では、貸金庫を利用して貴重品を金融機関に預けていた者が亡くなった場合に、その相続手続きはどのようになるのでしょうか。以下では、この問題について解説します。
貸金庫の凍結前に中身は取り出しておくのがよい
被相続人が金融機関の貸金庫を利用して貴重品を預けていた場合で、金融機関が被相続人の死亡を知った場合には、金融機関は、預金口座と同じように、被相続人の貸金庫を凍結します。
凍結された貸金庫は、相続に関する一定の手続きを経ない限り、誰も開けることができなくなります。
貸金庫には、被相続人の遺言書が保管されている場合もあります。そのような場合には、貸金庫が凍結されて遺言書が取り出せなくなると、相続手続きに著しい支障が生じます。
また、貸金庫の中に高価な貴重品等があるが、その存在が分からないと、適正な遺産分割協議が行えません。

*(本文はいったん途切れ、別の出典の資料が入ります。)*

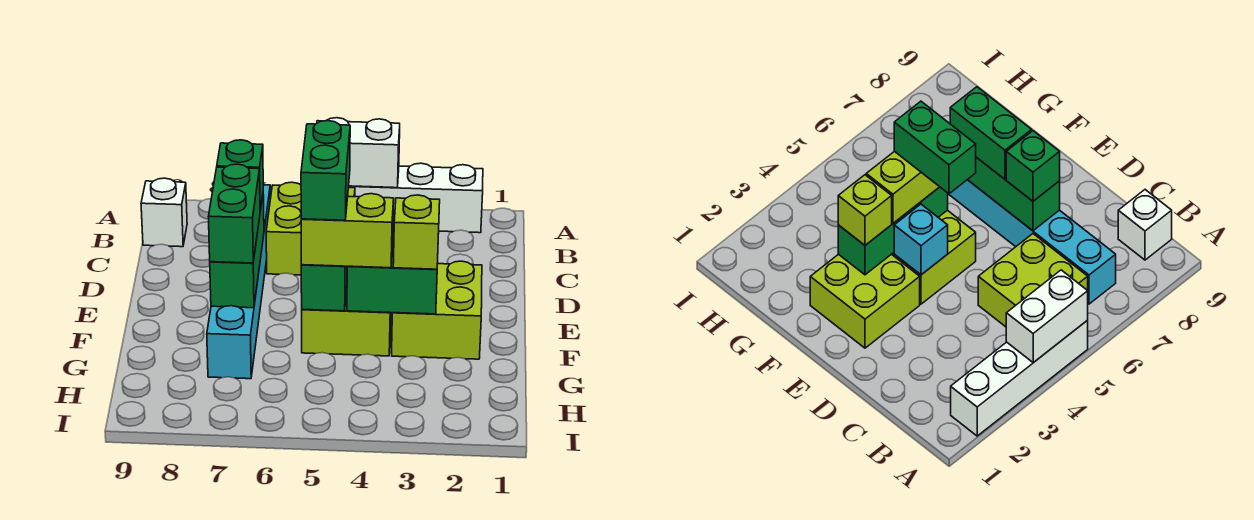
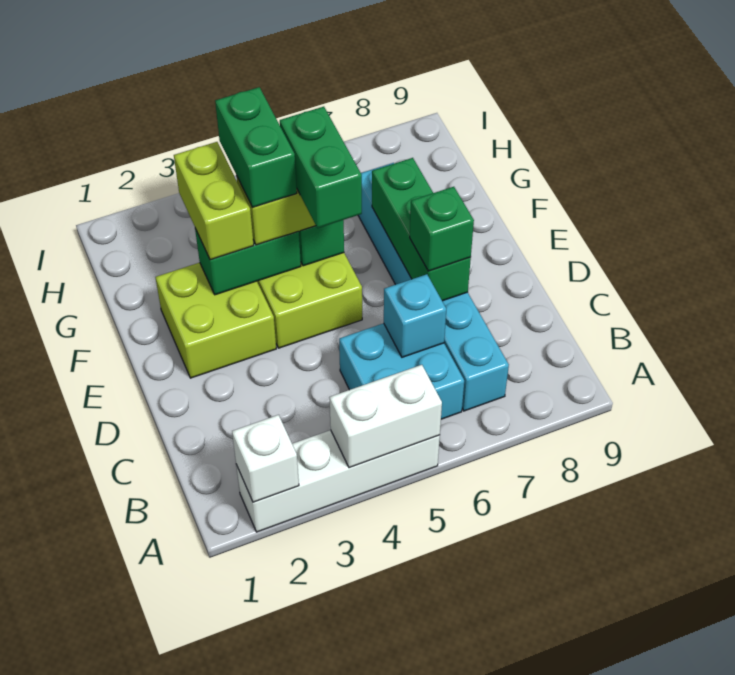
lime brick B5:C6 level 1 -> cyan brick B5:C6 level 1
white brick B9 level 1 -> white brick A2 level 2
cyan brick E4 level 2 -> cyan brick C6 level 2
green brick E7:F7 level 3 -> green brick F4:G4 level 4
lime brick F3 level 3 -> lime brick F3:G3 level 3

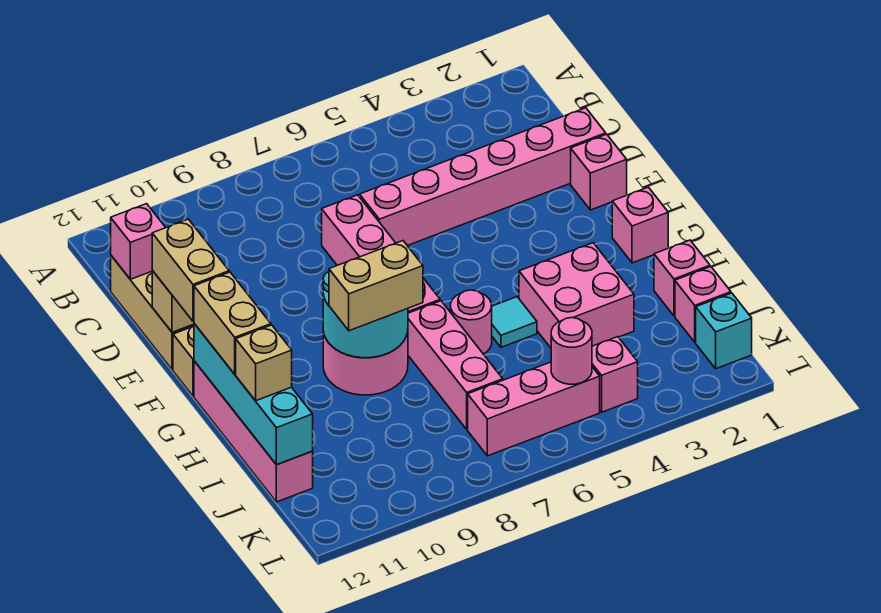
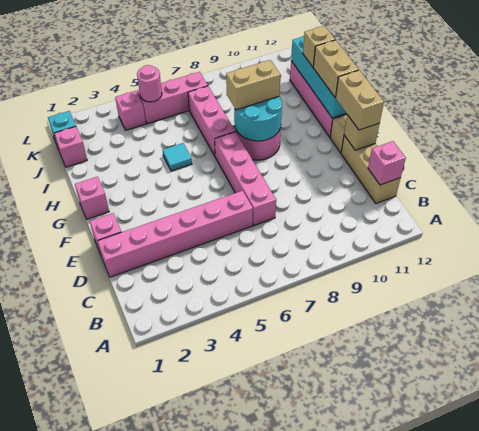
pink brick H3:I4 level 1 -> none
pink round brick H6 level 1 -> none
pink brick I1 level 1 -> none

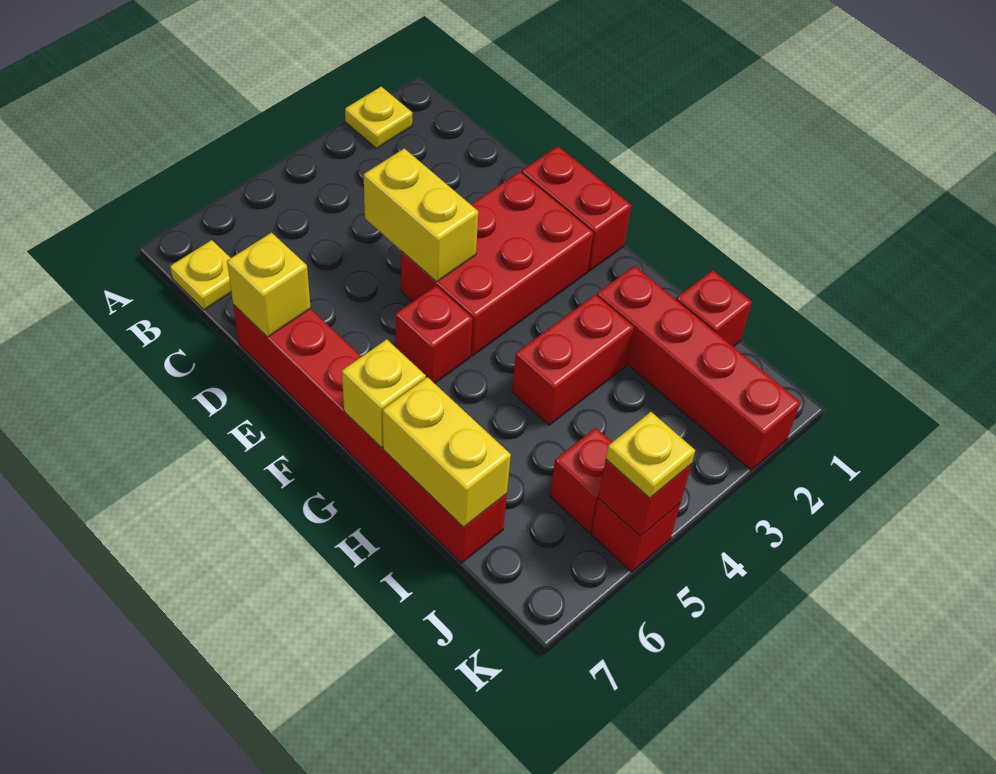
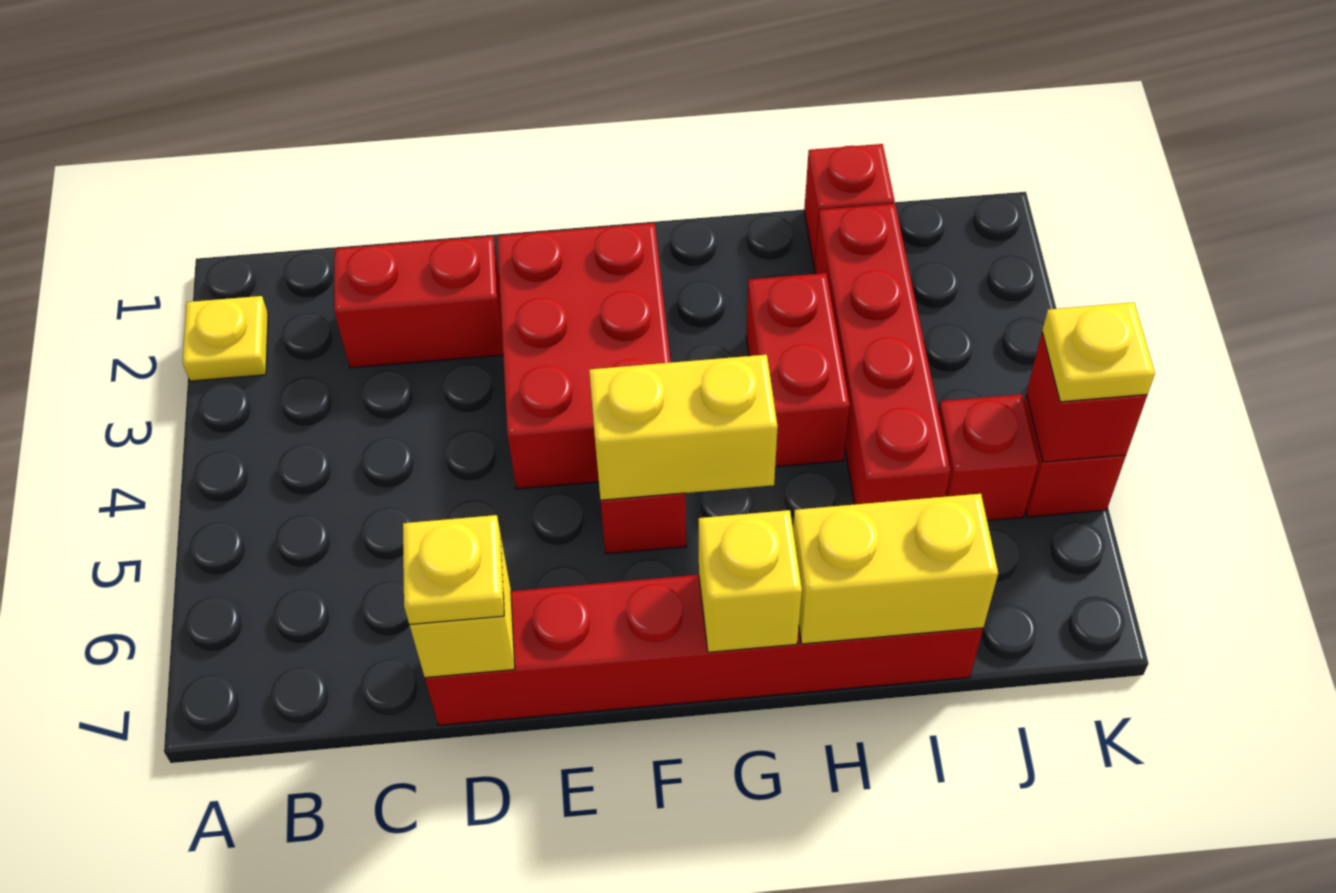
yellow plate B7 level 1 -> yellow plate D7 level 3
yellow brick D4:E4 level 2 -> yellow brick F5:G5 level 2
red brick E1:F1 level 1 -> red brick C2:D2 level 1
red brick H2:K2 level 1 -> red brick I2:I5 level 1

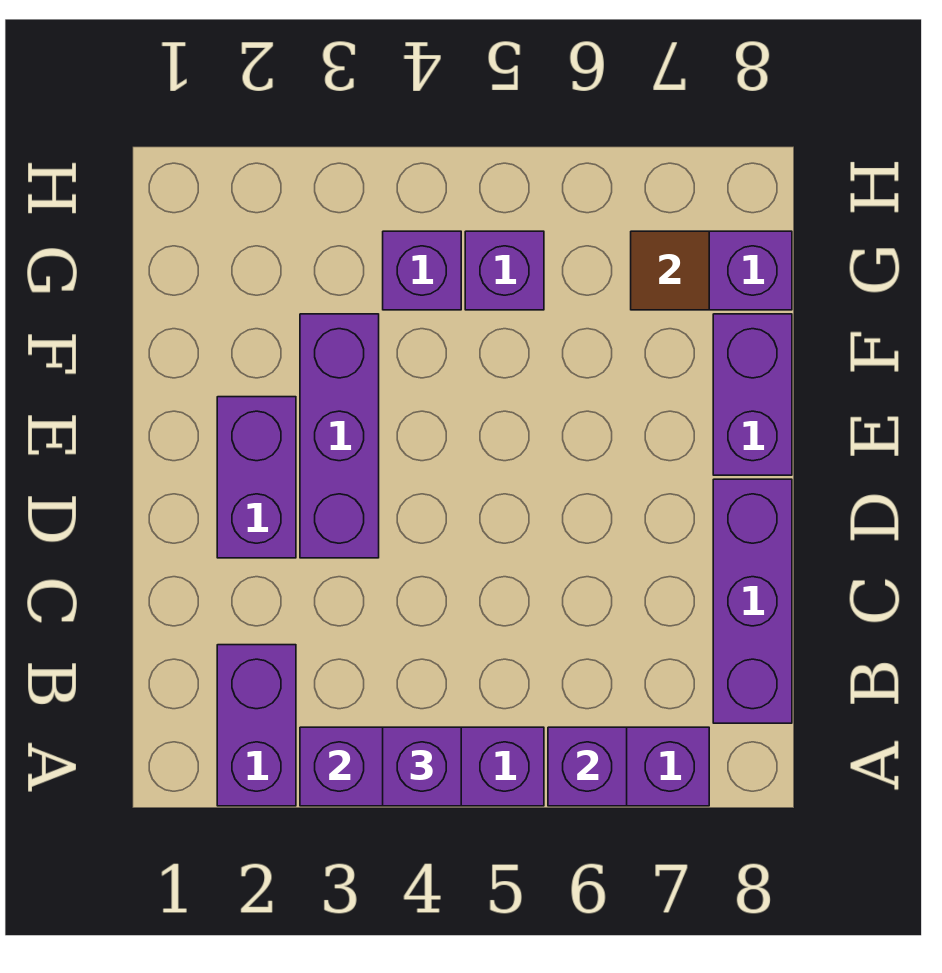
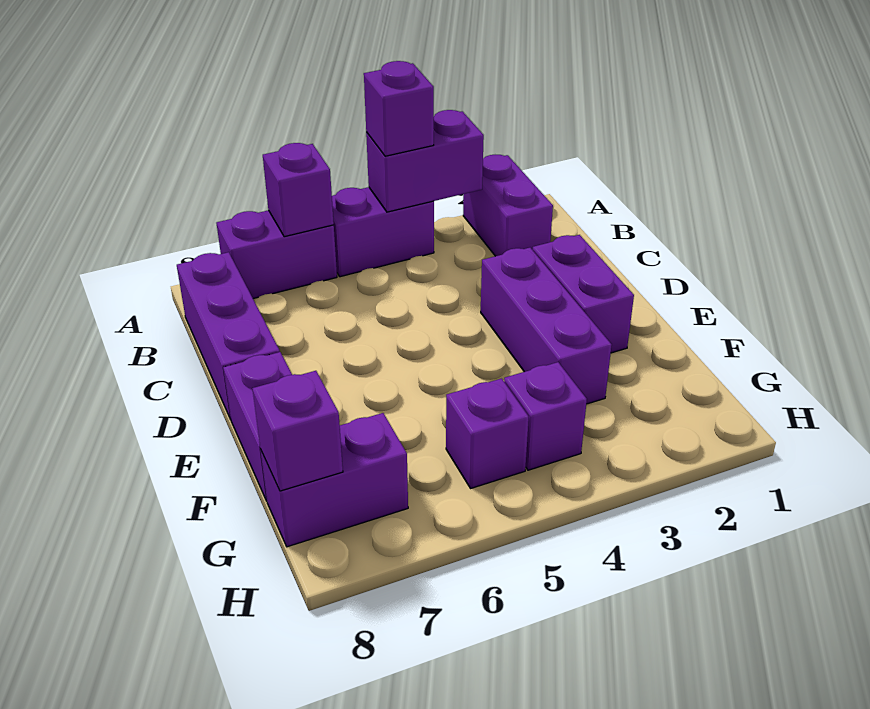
brown tile G7 level 2 -> none
none -> purple brick G8 level 2

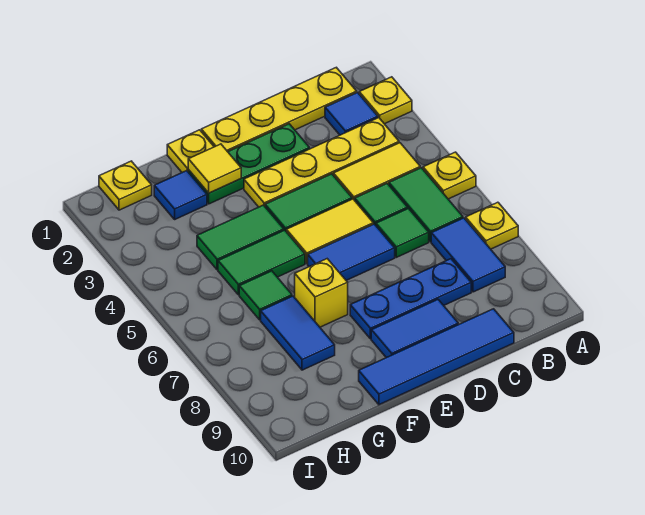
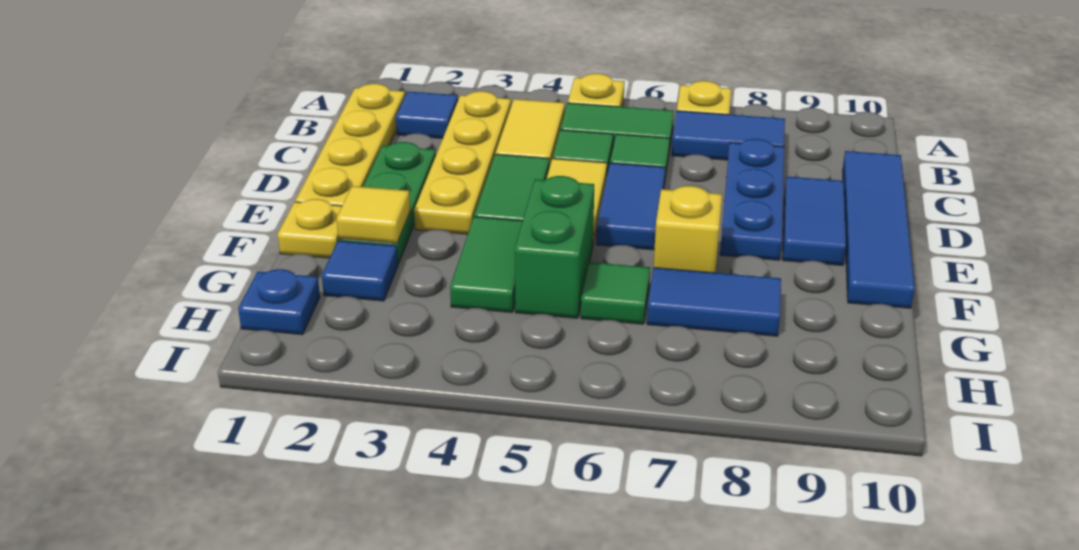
yellow plate A2 level 1 -> none
green tile F5:G5 level 1 -> green brick F5:G5 level 1
yellow plate H1 level 1 -> blue plate H1 level 1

よって、被相続人が貸金庫を保有している場合には、相続人の代表者が、相続開始後金融機関が被相続人の死亡を知る前に、貸金庫に預けている被相続人の物品を取り出しておけば安心です。そうすれば、中に遺言書が入っている場合でも安心ですし、相続財産目録の作成も適正に行えます。
貸金庫の凍結後に貸金庫を開錠する方法について
被相続人の死後に金融機関が貸金庫を凍結した場合でも、相続人全員の立合いがあれば、貸金庫を開けることができます。
しかし、その為には、相続人全員の立合いのもと、相続人全員の戸籍謄本・印鑑証明書・住民票、被相続人の死亡届、立合いができない相続人がいる場合の委任状等の用意も必要で、結構大変です。
なお、貸金庫を運営する金融機関によっては、相続人全員の立ち合いがなくても、相続人全員の承諾書があれば、相続人の代表者が凍結された貸金庫の開錠を認めるところもあります。
ただし、その場合でも、相続人全員の戸籍謄本や印鑑証明書等が必要なことには変わりはなく、いずれにしても大変な手続きになります。
貸金庫の名義変更手続きについて
貸金庫も不動産と同様に、相続がある場合に、被相続人から相続人に対して名義変更を行うことが可能です。その場合には、以下の書面を揃えて、貸金庫を運営している金融機関に提出します。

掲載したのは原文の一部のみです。